中山可穂「男役」

 ぼーっとしていてもこんな小説を見つけてしまうなんて、私のヅカアンテナもここに極まれり、といったところかしら
 ストーリーを簡単に(ネタばれ注意!)
 ※はじめにお断りしておきますが、この小説は宝塚歌劇団という実在の劇団を舞台にしていますが、まったくのフィクションで、実際の人物・事件等とは何の関係もありません。

 宝塚歌劇団研究科3年(研3)にして新人公演主演に抜擢された男役、ナッツこと永遠ひかる。
 しかも本役(つまりトップスター)は憧れのパッパさんこと如月すみれ。 さらにそのパッパさんのサヨナラ公演ということもあり、ひかるは光栄ながらも緊張と苦悩の日々を送っていた。
 演目「セビリアの赤い月」は、50年ほど前に「黒薔薇のプリンス」とまで称された人気男役トップスター・ファンファンこと扇乙矢、および娘役トップ・チャメこと神無月れいのお披露目公演であった。 しかし不幸なことに開演わずか2日目にして、ファンファンが舞台上の事故で死亡。 チャメはショックのあまり休演し、そのままひっそりと退団してしまった。 さらには演出家の卯山拳までもが早世してしまう。 以来、再演のたびにケガや事故が起こる「呪われた演目」として恐れられる一方、ファンファンは生徒たちのピンチを救ったりアドバイスを与えたりする「宝塚の守り神」として「ファントムさん」と称され崇められることとなる。 ファントムさんに目をかけてもらった生徒は必ずスターになると。 
 パッパさんには新人の頃からファントムさんの姿が見え、会話もできるのだが、ある時ひかるにもファントムさんの声が聞こえるようになる。 しかしそれには理由があった。 ひかるの大好きな父方の祖母、なぜかひかるの宝塚受験をかたくなに反対し、入団してからもただの一度も見に来てくれたことのない祖母こそ、チャメその人なのである。 チャメのことを50年もの間ずっと劇団で待ち続けていたというファントムさんになんとか祖母を会わせたいと、ひかるは家族を巻き込んで祖母の説得に当たる。 チャメは認知症を患っていたのだが、奇跡的に自力で宝塚大劇場にたどりつき、孫娘が熱演する新人公演の客席で、かつての相手役・ファントムさんとの再会を果たすが……。

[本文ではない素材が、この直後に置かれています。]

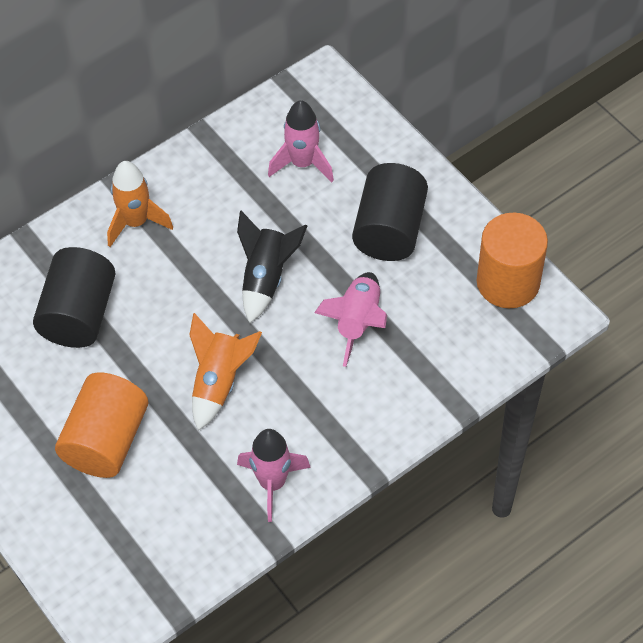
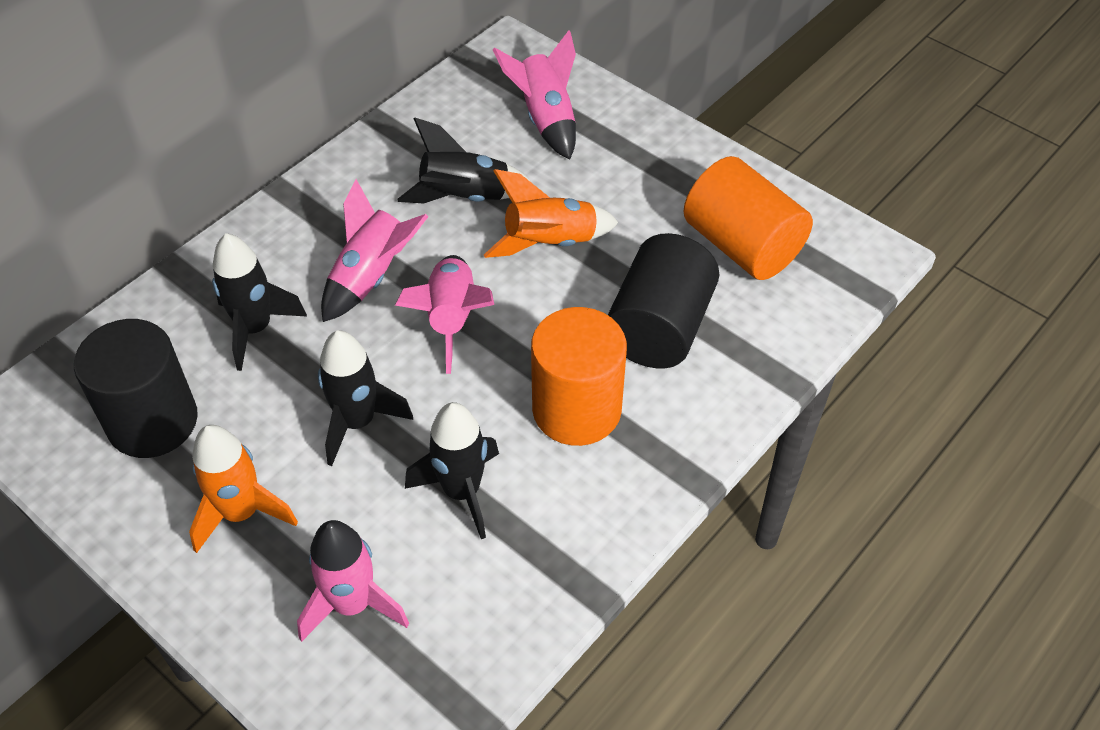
black rocket: 1 -> 4
pink rocket: 3 -> 4

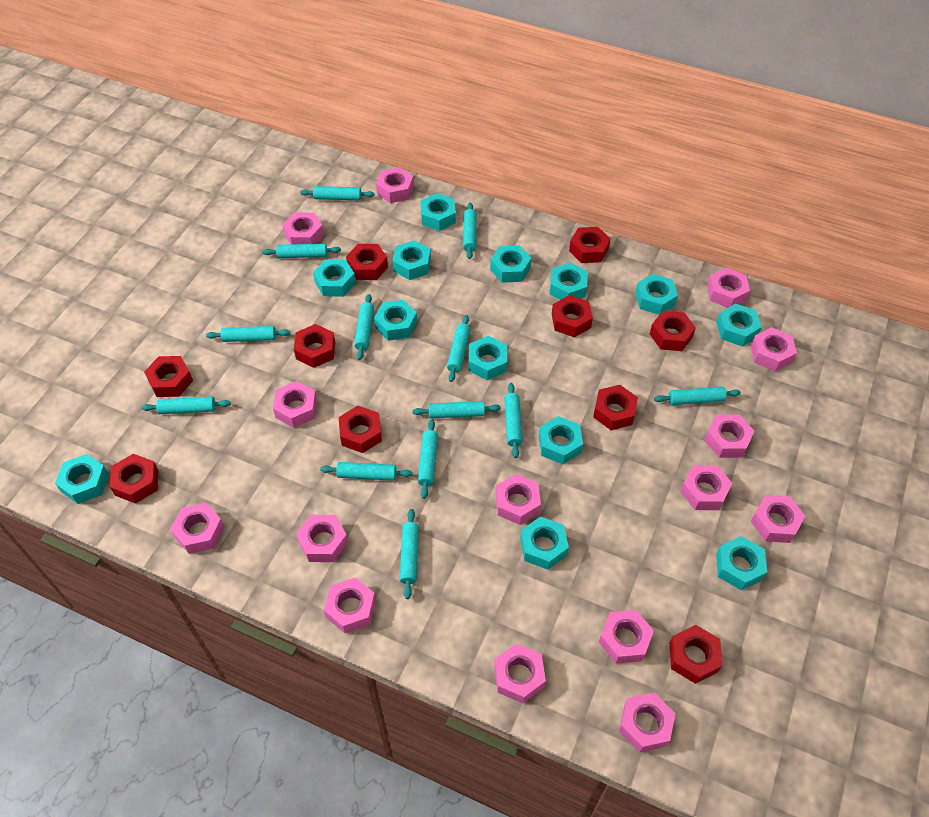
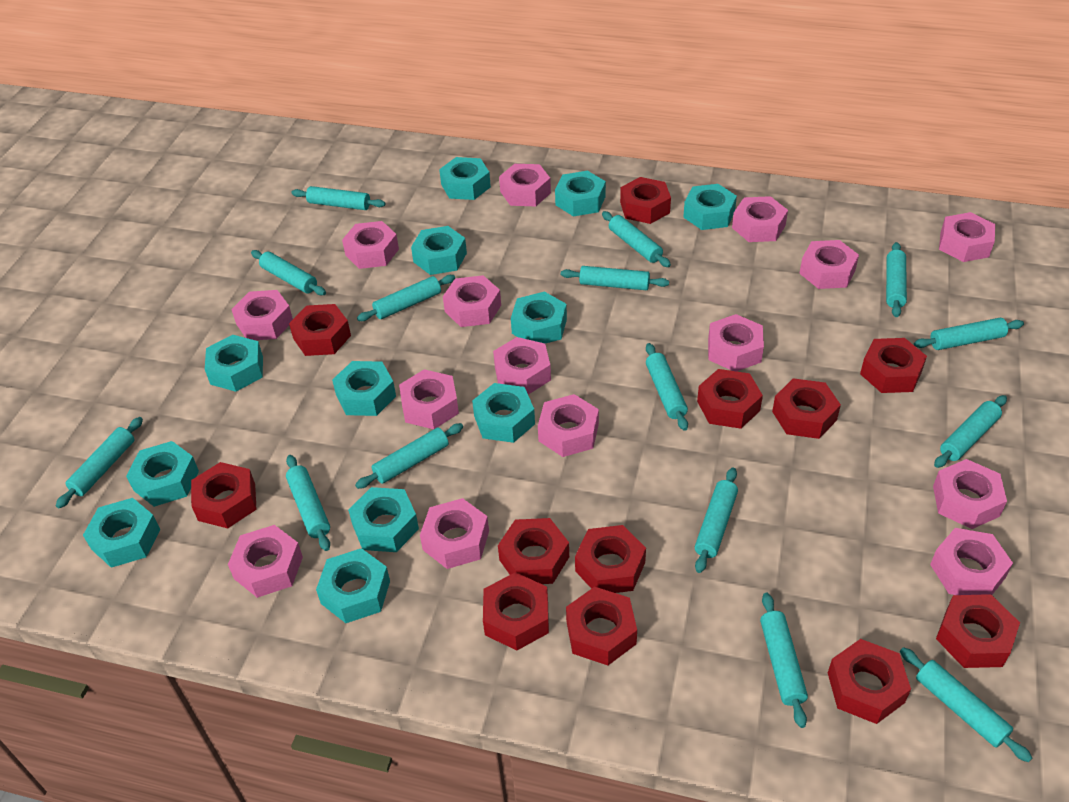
red nut: 10 -> 12
turquoise nut: 13 -> 12
turquoise rolling pin: 13 -> 15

 作者の中山可穂さんは少女時代からのヅカファンで、宝塚歌劇団の演出家を志望していた時期もあるそうで、スターをめざして邁進する若手ジェンヌたちのひたむきさ、下級生に主役を奪われても腐らず下級生を励ます上級生たちなどの描写は的確である。
 しかし、視点がひかる、すみれ、ひかるの叔父など動いてしまって定まらない(ひかるが主人公だと思ってたら、なぜかすみれの視点で終了とか)、「役不足」という言葉を間違って使っているなど、ちょっと小説として残念な点もあった。
 また、すみれがトップになるのと引き換えにファントムさんに譲り渡したものは何なのか、とか、ひかると上級生・花瀬レオとの仲間愛を超えたちょっと危ない関係(? なのかな?)の顛末とか、あえて書かれていないものも多くあり、これはもしや続編を出す気満々なのでは、と期待も残る。(すみれはもしかしたら、トップになるために恋人と子供を捨てたのだろうか……?)
 全体にヅカファンなら楽しく読める小説となっているが、宝塚独自の用語がほとんど解説もなしにそのまま載っているので、ファン以外には「?」の部分もあるかもしれない。 お近くのヅカファンをつかまえて一緒に読むようにして下さいw
 私の勝手な妄想だと、ひかるは宙組の和希そらみたいな、現代的でやや線の細い感じの子を想像する。 すみれはかつての真矢みきみたいな感じかな。 ほかに花瀬レオは、二番手男役の笹にしきは、新人公演ヒロインの夢ぴりかは(それにしてもこのあたりの芸名はもっと何とかならなかったのか。米じゃないんだから)……などと妄想キャストを考えてみるのも楽しい。